FIDCs ultrapassaram os fundos de ações e devem alcançar R$1 trilhão em 2025

A demanda das empresas por crédito mais acessível e menos burocrático que o bancário tem crescido de forma consistente. Em um cenário de juros elevados e maior restrição bancária, os Fundos de Investimento em Direitos Creditórios (FIDCs) se consolidaram como uma alternativa viável, tanto em patrimônio líquido quanto em captação, impulsionados pelas taxas atrativas e…

A demanda das empresas por crédito mais acessível e menos burocrático que o bancário tem crescido de forma consistente. Em um cenário de juros elevados e maior restrição bancária, os Fundos de Investimento em Direitos Creditórios (FIDCs) se consolidaram como uma alternativa viável, tanto em patrimônio líquido quanto em captação, impulsionados pelas taxas atrativas e pela busca dos investidores por diversificação dentro da renda fixa.

Nos últimos anos, os FIDCs vêm ganhando relevância e já representam 6,8% da indústria de fundos, superando os fundos de ações, que correspondem a 5,8%. Esse crescimento tem sido impulsionado pela ampliação do acesso ao público em geral, pela entrada de novos portfólios de crédito e pela flexibilidade na concessão, fatores que vêm dando fôlego adicional a essa indústria.

Na prática, os FIDCs aplicam em títulos de crédito originados a partir de contas a receber de empresas.
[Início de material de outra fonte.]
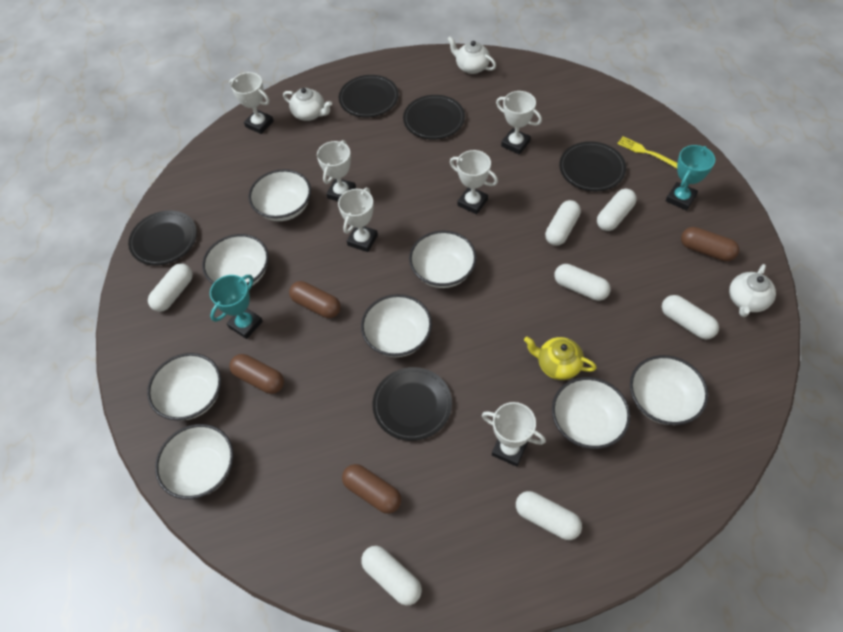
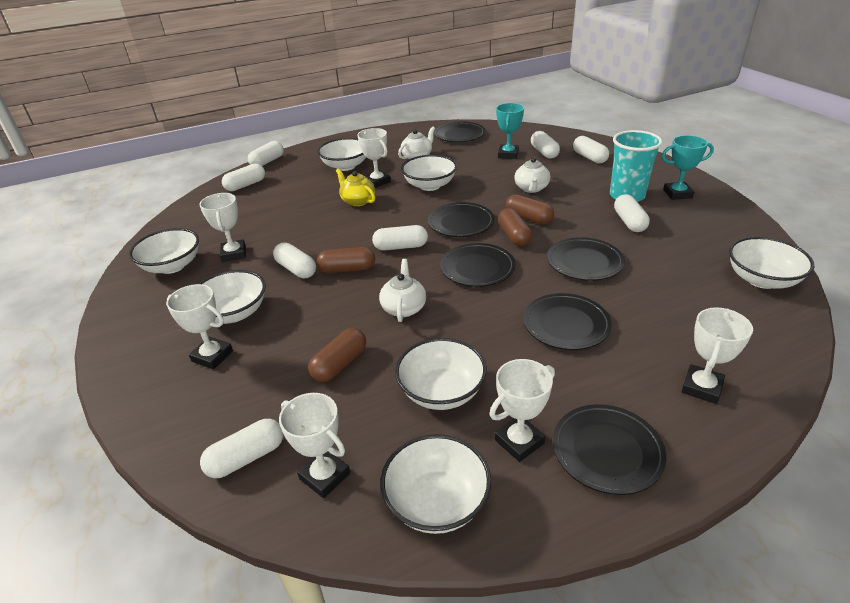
black plate: 5 -> 6
turquoise cup: 0 -> 1
white bowl: 8 -> 7
white capsule: 7 -> 8
yellow fork: 1 -> 0

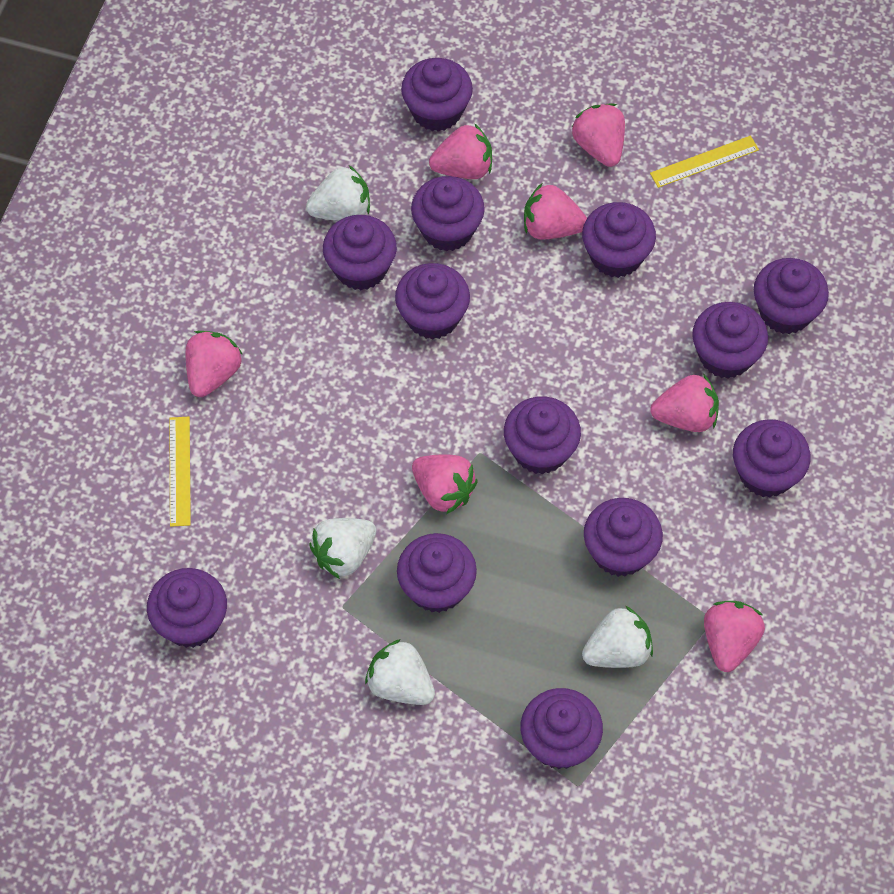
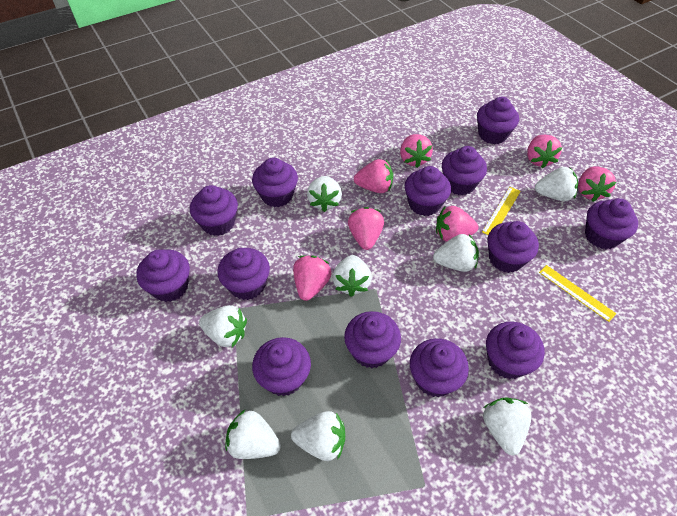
white strawberry: 4 -> 8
Por terem uma estrutura mais robusta, costumam oferecer retornos superiores aos dos fundos tradicionais de renda fixa.

Fatores que impulsionaram esse crescimento

Com a Selic elevada, a renda variável perdeu atratividade, enquanto os FIDCs passaram a oferecer retorno competitivo com risco ajustado. Nesse cenário, as empresas encontram nos FIDCs uma forma mais flexível e acessível de obter crédito em comparação aos bancos tradicionais, principalmente diante das taxas elevadas.
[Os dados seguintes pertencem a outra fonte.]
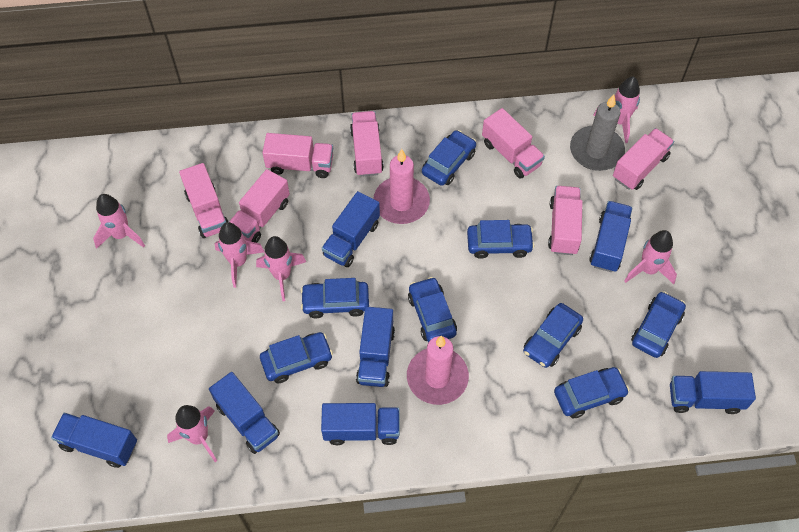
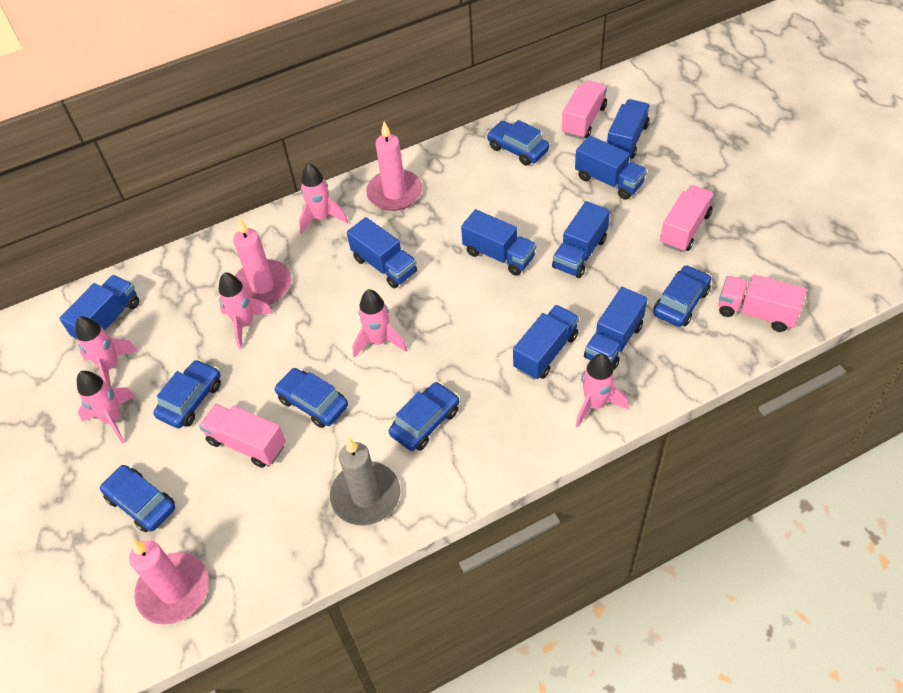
blue car: 8 -> 6
blue truck: 7 -> 8
pink candle: 2 -> 3
pink truck: 7 -> 4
Além disso, os FIDCs se destacam pela maior flexibilidade na estruturação das operações e pelos custos financeiros mais baixos. Outro ponto favorável foi a manutenção da isenção de come-cotas, mesmo após a regulação que passou a tributar os fundos exclusivos, o que reforçou sua atratividade.

Por fim, a abertura ao investidor de varejo também foi decisiva. A possibilidade de criação de fundos específicos para esse público ampliou a base de captação e levou, de forma indireta, o crédito privado a um número maior de investidores.

O papel da Multiplike

A Multiplike acompanha esse movimento e projeta conceder R$ 17,5 bilhões em crédito até o fim de 2025, após já ter originado mais de R$ 50 bilhões nos últimos anos. A gestora tem atuação relevante em setores estratégicos como agronegócio e indústria e construção civil.

Segundo Volnei Eyng, CEO da Multiplike, apesar da abertura das FIDCs para todos os setores econômicos, a concentração maior permanece nessas três frentes:

“Mesmo com a ampliação da atuação, os FIDCs permanecem mais presentes na indústria, que historicamente lidera a demanda; no agronegócio, que vem ampliando o uso de estruturas para capital de giro e expansão; e na construção civil, que começa a adotar esse modelo de forma mais consistente à medida que reconhece sua flexibilidade e vantagens em relação ao crédito tradicional.”

Mais do que taxas ou produtos, o diferencial dos FIDCs tem sido a capacidade de oferecer estruturas personalizadas, flexibilidade, transparência e agilidade de resposta, atributos que explicam por que essa modalidade vem ultrapassando os fundos de ações em relevância e atraindo cada vez mais investidores e empresas.